Et pourtant, malgré l’existence de ces déformations insensées, la publicité démocratique reste le seul et unique médium dans lequel mener les luttes politiques, y compris les luttes qui contestent ces déformations mêmes (en supposant, comme c’est mon cas, que l’on ne veut pas recourir aux moyens militaires). Cela signifie que nous devons imaginer des façons de transformer un cercle vicieux en un cercle vertueux. Le cercle vicieux est suffisamment évident : ceux qui ont le moins de pouvoir sont ceux qui parviennent le moins à se faire entendre, ce qui signifie que l’agenda politique et les objectifs à atteindre sont déterminés par ceux qui ont le plus de pouvoir ; ceci a pour effet que ceux qui ont le moins de pouvoir demeurent impuissants, et perdent au fil du temps leurs capacités revendicatives. Le cercle vertueux est plus difficile à imaginer : les mouvements regroupant ceux qui ont peu de pouvoir parviennent à se faire entendre et obtiennent des réformes, même modestes, qui contribuent, même de façon infime, à rétablir l’équilibre des pouvoirs ; ceci a pour effet d’accroître leurs capacités revendicatives, lesquelles leur permettent d’obtenir des réformes un peu moins modestes, et ainsi de suite. Je ne suis pas optimiste d’un point de vue empirique, au sens où je ne m’attends pas à voir se développer ce genre de cercle vertueux à grande échelle dans un futur proche ; mais j’insiste sur la possibilité théorique de tels développements.

GR : Votre position témoigne malgré tout d’un optimisme robuste relativement à la participation démocratique. Ne peut-on envisager que la participation démocratique elle-même soit déjà construite et codée de façon à ce que les énoncés audibles dans l’espace public se réduisent à un ensemble prédéfini d’énoncés politiques répondant par oui ou non à des questions précises, de façon à faciliter la quantification statistique de l’² opinion publique ” ? La démocratie n’est elle pas devenue, au moins en partie, une parodie intermittente de la liberté humaine, rejouée rituellement, selon ce que prévoient les lois et les calendriers électoraux ? Si cette caractérisation contient ne serait ce qu’une once de vérité, ne pensez-vous pas que cela pose des problèmes majeurs à l’idée de ” participation démocratique ” ?

NF : C’est tout à fait juste.

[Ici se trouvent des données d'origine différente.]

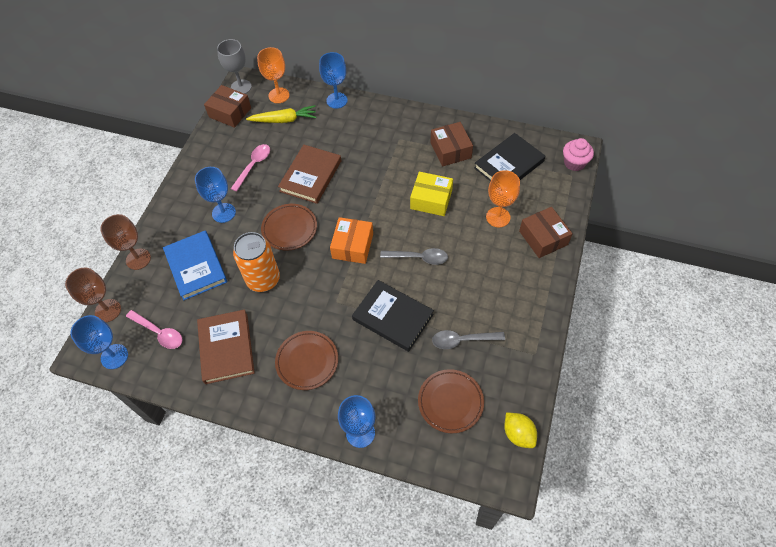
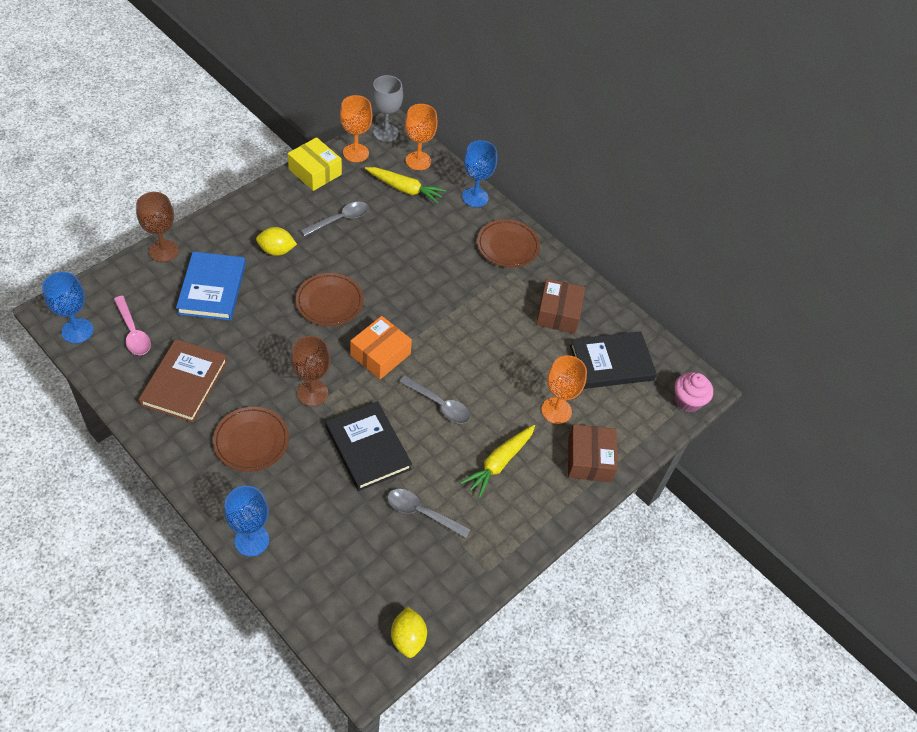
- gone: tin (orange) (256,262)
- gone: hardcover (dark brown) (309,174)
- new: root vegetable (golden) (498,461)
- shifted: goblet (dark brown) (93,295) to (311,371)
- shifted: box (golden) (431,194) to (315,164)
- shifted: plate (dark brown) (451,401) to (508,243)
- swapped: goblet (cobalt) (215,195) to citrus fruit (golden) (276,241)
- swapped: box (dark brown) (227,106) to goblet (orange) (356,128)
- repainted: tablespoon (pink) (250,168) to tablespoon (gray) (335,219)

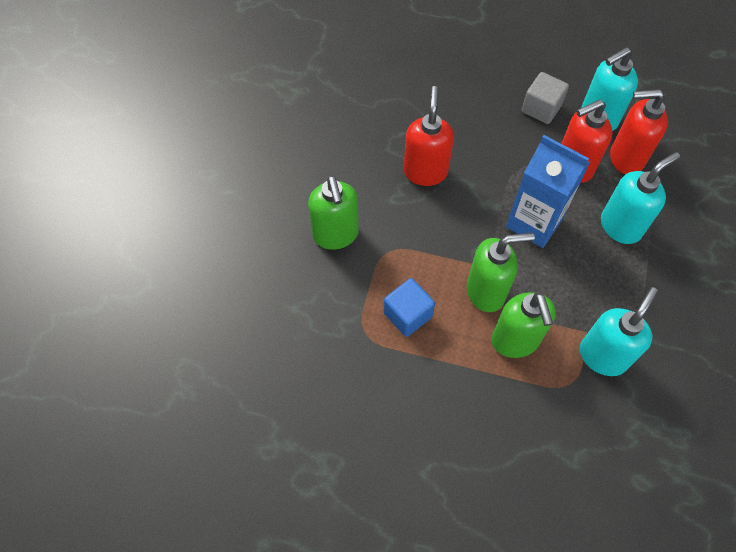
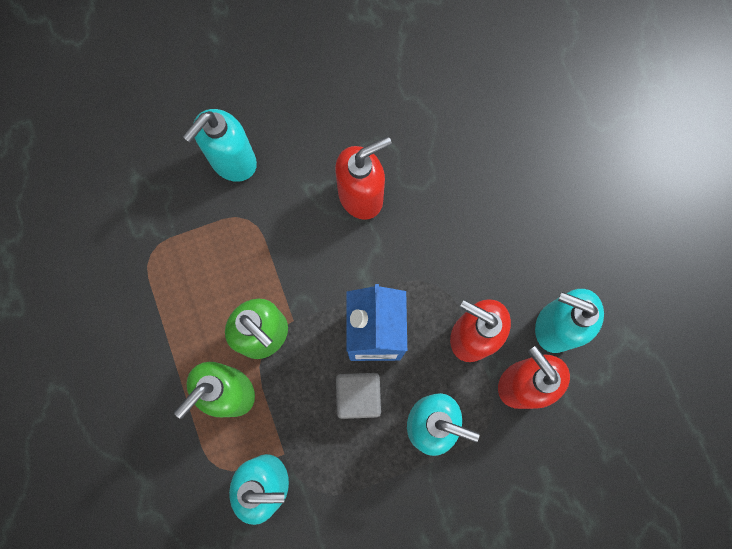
- gone: block (cobalt) (409,307)
- shifted: block (gray) (545,98) to (358,396)
- repainted: soap dispenser (green) (333,212) to soap dispenser (teal) (220,145)

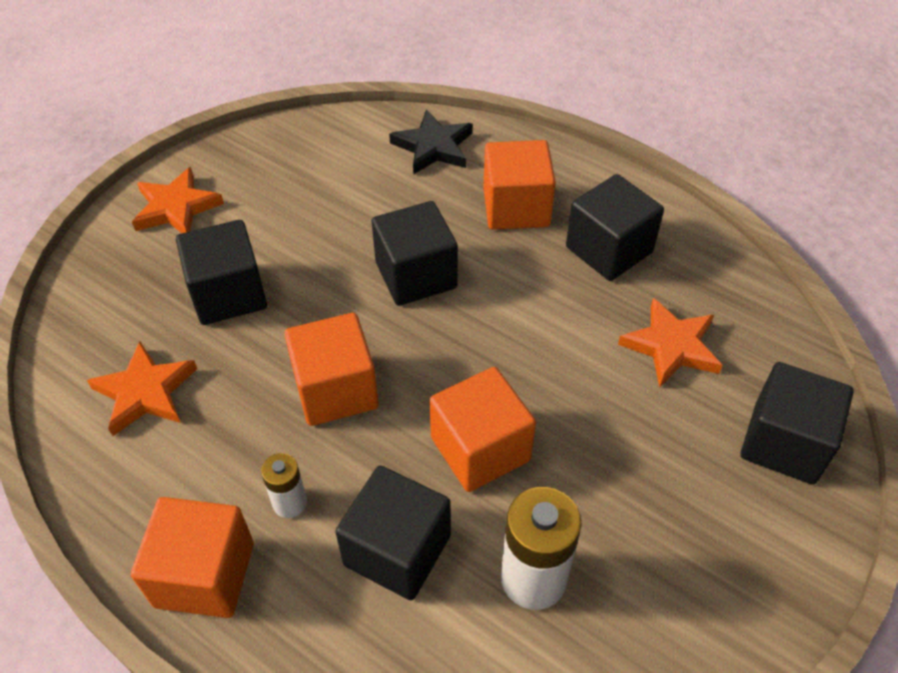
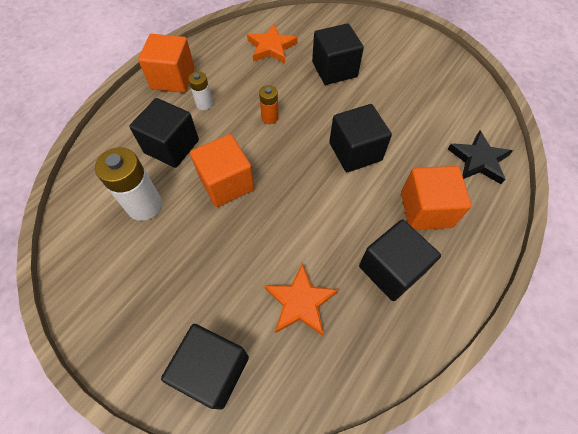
- gone: five-pointed star (orange) (178,200)
- swapped: block (orange) (331,369) to battery (orange) (269,104)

Cependant, j’ai l’impression que nous ne mettons pas exactement la même chose derrière le terme de ” participation démocratique “. Je ne limite pas la participation démocratique à l’activité de revendication dans la sphère politique officielle d’un État. J’y inclus également les activités des organisations parallèles et les formes de contestation dans ce que j’ai pu appeler les ” contre-publics subalternes8 “. Les luttes pour l’accès à la revendication politique relèvent aussi, selon moi, de la ” participation démocratique “, même quand elles cherchent à faire bouger les frontières et à modifier la signification des termes utilisés. Ceci étant dit, j’ai bien envie de renverser votre question. Je crois que les nouveaux mouvements sociaux aux États-Unis ont investi trop d’énergie, ces vingt dernières années, dans ces luttes parallèles, et ont de fait abandonné l’espace public politique officiel. En se retirant de la politique officielle centrée autour des élections, ils ont laissé le champ libre à la droite, avec le résultat désastreux que nous connaissons aujourd’hui. Nous sommes ici à nouveau confrontés à une de ces situations où aucun des deux termes de l’alternative ne constitue une solution satisfaisante. Les mouvements qui luttent pour davantage de justice sociale doivent participer aux deux types d’arènes, les arènes subalternes et les arènes officielles. Il ne s’agit pas de choisir.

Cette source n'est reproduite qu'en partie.